The Halls did not argue in opposition to the government's motion that their failure to make a timely document production was harmless. ECF No. 51 at 4. Nor could they credibly do so, as there are documents the government did not have when it took the Halls’ respective depositions. Accordingly, the Court asked counsel of record for the Halls whether he (or his clients) wish to forego using the documents that were not produced in a timely manner, or whether they prefer to reopen discovery, as the government seeks in the alternative. The Halls elected the latter.
III. Relief
The discovery period in this case is hereby reopened for a period of 60 days, until July 12, 2024, solely for the purpose of the government's obtaining the discovery to which it is entitled pursuant to the Rules of this Court.
The Halls shall provide new interrogatory answers to the government, as detailed herein, on or before June 12, 2024. Furthermore, pursuant to RCFC 37 (a)(5)(A), counsel of record for the Halls must file a brief, not to exceed five (5) pages, explaining why he or the Halls should not have “to pay the movant's reasonable expenses incurred in making the motion, including attorney's fees.”[3] That brief shall be filed within 14 days, on or before May 27, 2024.
In connection with the documents that the government did not have during the first set of depositions, the government may take new depositions of the Halls, not to exceed a total of eight (8) hours, divided between the Halls as the government may elect.

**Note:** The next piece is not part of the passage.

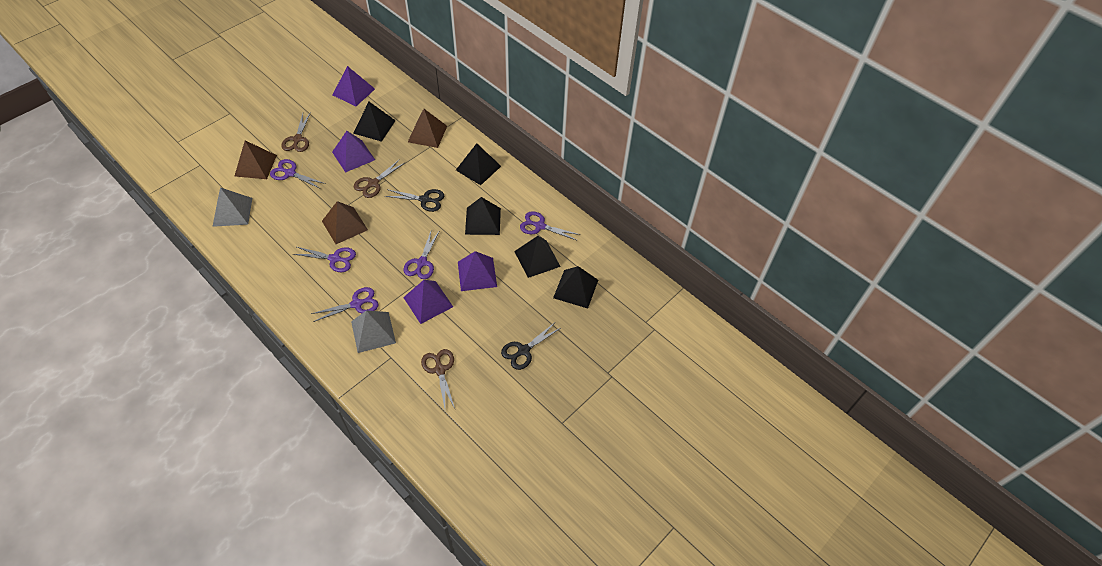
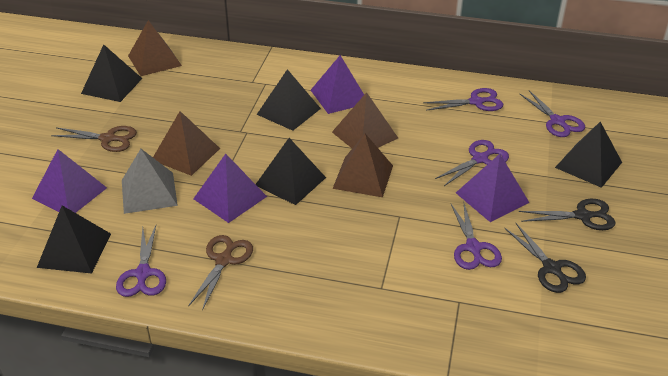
brown pyramid: 3 -> 4
brown scissors: 3 -> 2
grey pyramid: 2 -> 1

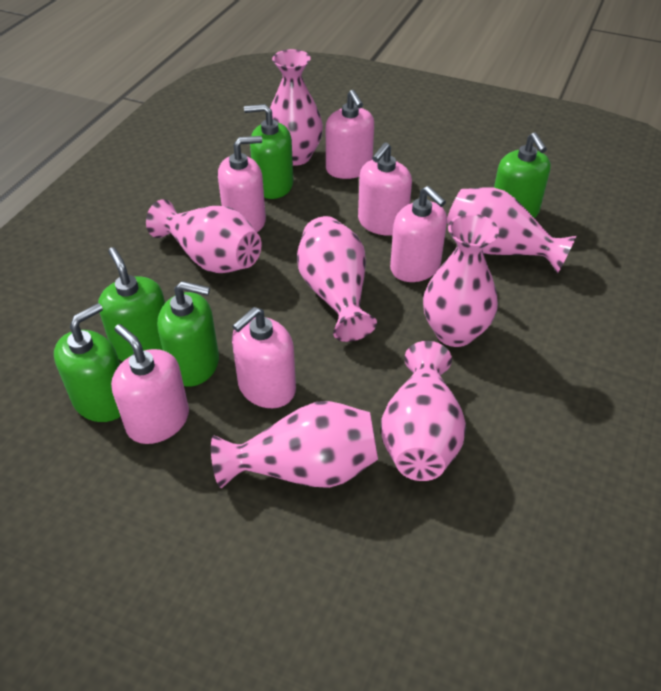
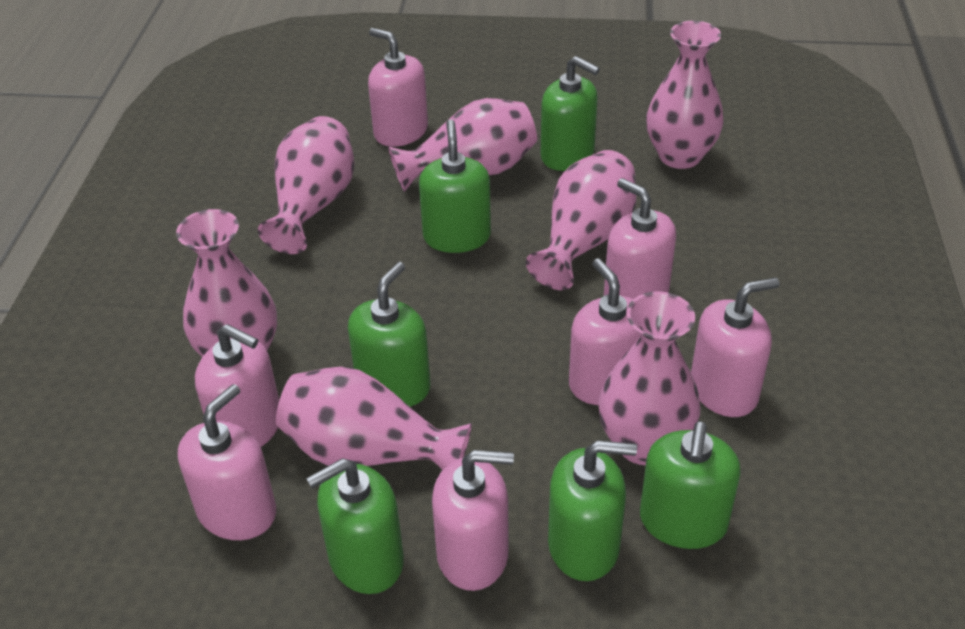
green soap dispenser: 5 -> 6
pink soap dispenser: 6 -> 7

Furthermore, the government is entitled to its litigation costs for the new depositions, as well as the costs of the sanctions litigation, RCFC 37(c)(1)(A).[4]
Counsel of record for both parties shall meet-and-confer regarding the government's costs and expenses at issue. On or before August 12, 2024, the parties shall file a joint status report, indicating that the parties have reached an agreement on that sum and settled the issue, or the parties shall explain with particularity their respective positions regarding what total sum the government should be awarded pursuant to this Order. Counsel of record for the Halls shall provide a copy of this Order within seven (7) days to the Halls and shall certify compliance with this instruction in the joint status report.
IT IS SO ORDERED.
Footnotes
“While 28 U.S.C. 1346(a)(1) mentions the Court of Federal Claims in the course of conferring jurisdiction on district courts, it is not the source of the Court of Federal Claims’ jurisdiction over tax refund cases; rather, such jurisdiction is based on 28 U.S.C. § 1491, which pre-dated section 1346(a)(1).” Topsnik v. United States, 120 Fed. Cl. 282, 286 n.3 (2015) (citing Ferguson v. United States, 118 Fed. Cl. 762, 763 n.2 (2014), and cases cited therein).
Our appellate court, the United States Court of Appeals for the Federal Circuit, has since clarified that the jurisdictional nature of the refund claim process attaches to “the fact of filing” the claim within statutory time limits, but not to 26 U.S.C. § 7422’s “duly filed” requirements regarding the “adequacy of the filing,” which is not a jurisdictional issue. See Dixon v. United States, 67 F.4th 1156, 1161 (Fed. Cir. 2023) (citing Brown, 22 F.4th at 1011–12).
If the Halls’ counsel of record directed the strategy here (i.e., to oppose the government's motion in lieu of providing responsive interrogatory answers), then he likely will have to pay the government's costs without recourse to his client.
If the Halls’ counsel of record is responsible for the late production of documents, and/or for the decision to litigate the sanctions motion in lieu of agreeing to reopen the deposition(s), then he must bear the costs of the new deposition — and reimburse the government's costs — without recourse to the Halls. The Court leaves that question for the Halls to resolve with their counsel.